ETF investors interested in the growth opportunities found in the biotechnology segment can look to initiatives in the health care segment, such as the developments in CRISPR genome-editing.
On the recent webcast (available On Demand for CE Credit), As Genome-Editing Evolves, So Do The Investment Opportunities, Brett Winton, Director of Research at ARK Invest, highlighted the opportunities that come with innovation. Previous innovations like the internal combustion engine, the airplane and the internet, among others, have helped produce widespread changes to our daily lives and helped build many various industries. However, he also warned of the risks. For instance, disruptive innovation can happen quickly, comes with uncertainty, doesn’t follow specific sector boxes and has to overcome regulatory hurdles.

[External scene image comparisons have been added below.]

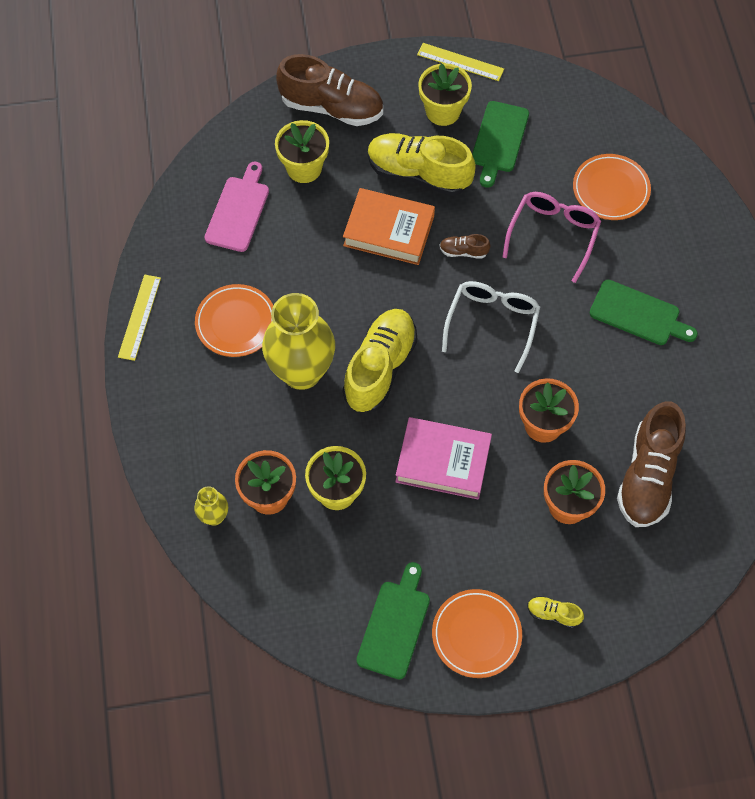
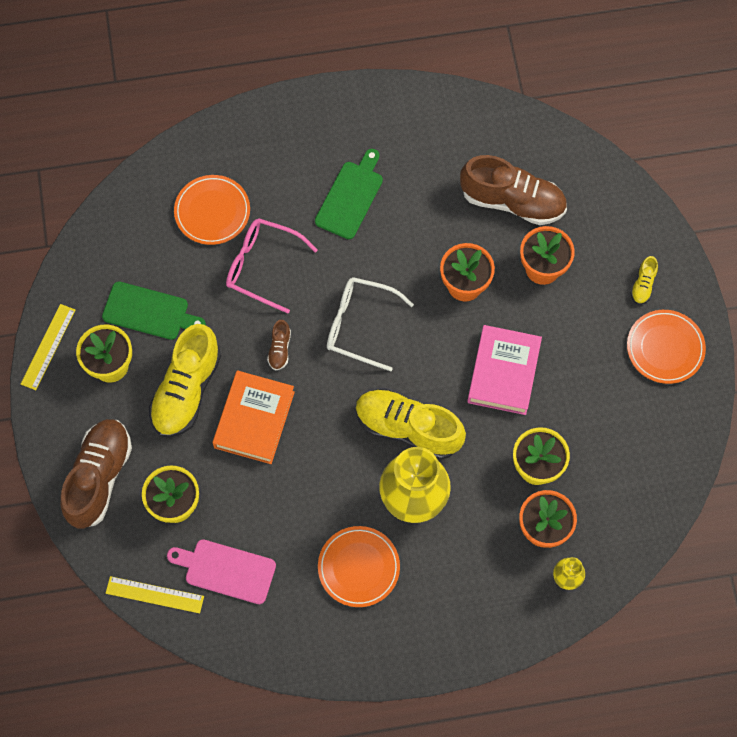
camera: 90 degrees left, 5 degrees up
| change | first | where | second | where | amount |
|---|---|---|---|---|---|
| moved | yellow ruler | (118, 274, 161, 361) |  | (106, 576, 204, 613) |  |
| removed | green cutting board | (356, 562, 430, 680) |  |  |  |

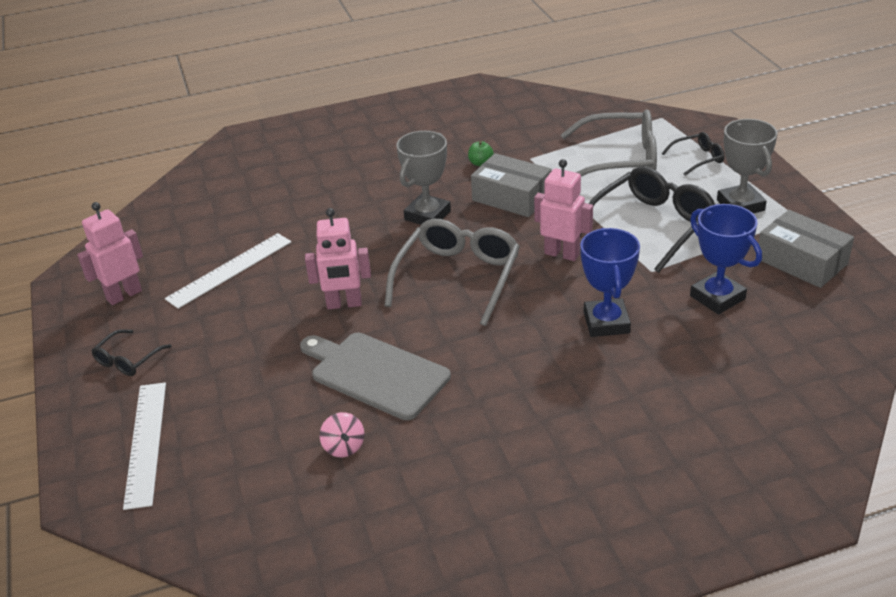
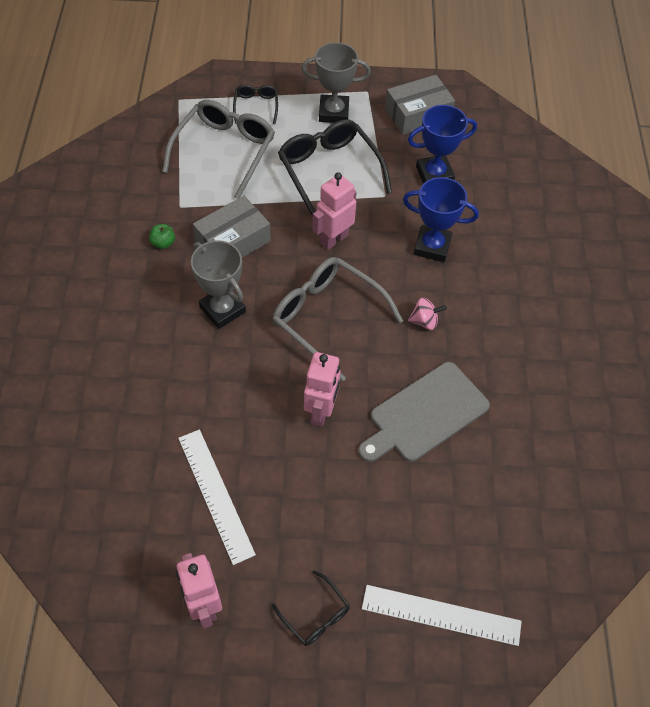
camera: 75 degrees left, 20 degrees up
| change | first | where | second | where | amount |
|---|---|---|---|---|---|
| moved | pink spinning top | (320, 412, 364, 457) |  | (408, 297, 447, 330) |  |

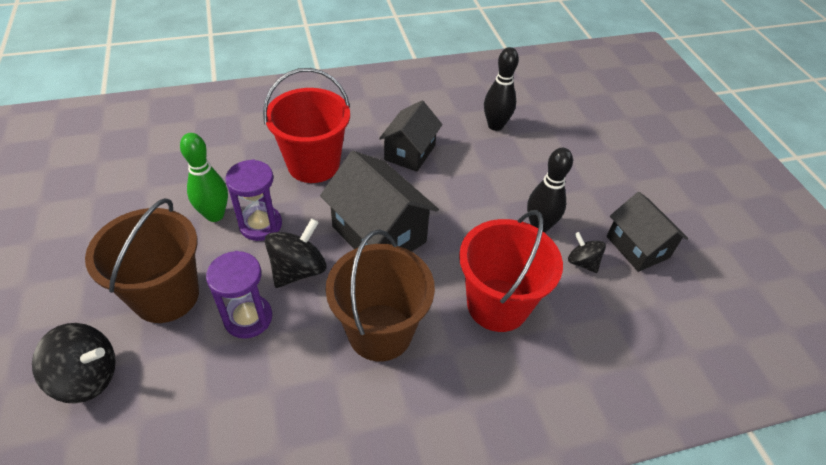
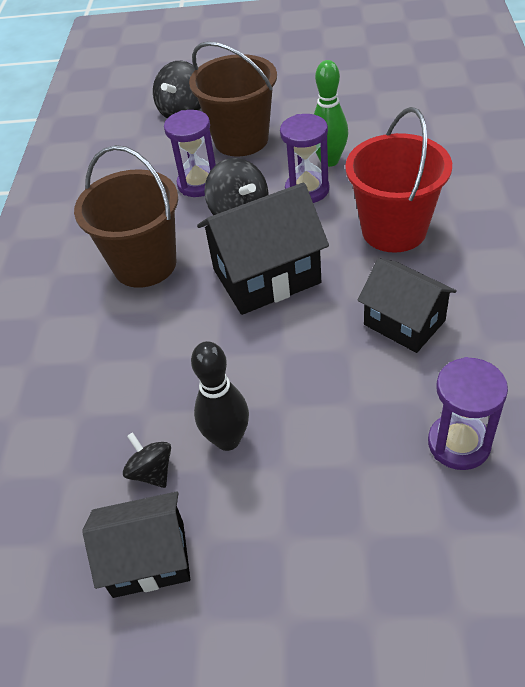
camera: 115 degrees right, 0 degrees up
| change | first | where | second | where | amount |
|---|---|---|---|---|---|
| replaced | black bowling pin | (484, 47, 519, 131) | purple hourglass | (428, 357, 508, 470) |  |
| removed | red bucket | (459, 210, 563, 332) |  |  |  |
| turned | black spinning top | (568, 232, 606, 273) |  | (123, 432, 171, 488) | 105 degrees counterclockwise |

Looking ahead, Manisha Samy, Analyst Genomic Revolution at ARK Invest, highlighted the investment opportunity found in the Clustered Regularly Interspaced Short Palindromic Repeats, or CRISPR, genome-editing platform.
“ARK believes that CRISPR is a genome-editing platform that will address the world’s most salient health issues. It is like a ‘molecular swiss army knife’ with a rapidly expanding number of tools that perform different functions,” Samy said.
The CRISPR Genome-Editing Platform
Specifically, CRISPR can cut DNA/RNA at a single point or in stretches; insert DNA/RNA and create novel gene sequences; activate and silence genes without making permanent changes; regulate protein expression levels epigenetically; record and timestamp biological events; track the movement of specific biological molecules; identify the presence of specific cancer mutations and bacteria; locate molecules without making changes; target and destroy specific viral and bacterial DNA and RNA; interrogate gene function multiplexed; and activate drug release at a specified trigger.
Research shows the number of human genomes sequenced is expected to surge to 170 million by 2022 from 422,000 back in 2016. Meanwhile, costs could decline to $100 per genome sequenced from the thousands of dollars it costs now. Additionally, the cost of CRISPR, or “editing” DNA, is also falling , along with its time-to-manufacture, which could accelerate the pace of further innovation in the space.
Consequently, we might witnessed usage of CRISPR. Samy highlighted a number of potential improvements that the agricultural sector could experience through CRISPR. For instance, CRISPR minimizes environmental footprint, avoids traditional GMO’s in which foreign DNA infiltrates genes, aids family-owned farms with breeding techniques that lower the risk of disease, meets global demand for a diversified diet and reduces energy consumption associated with inefficient farmed fishing methods.
By 2025, CRISPR could expand the agricultural market by an estimated $170 billion, sustaining projected growth in the global population, Samy said. CAR-T cancer therapy could also generate $250 billion per year in revenues globally, with royalties payable to CRISPR companies. Additionally, CRISPR could dominate the $75 billion annual addressable monogenic disease market – only 5% of diseases caused by a single gene have any available treatment today.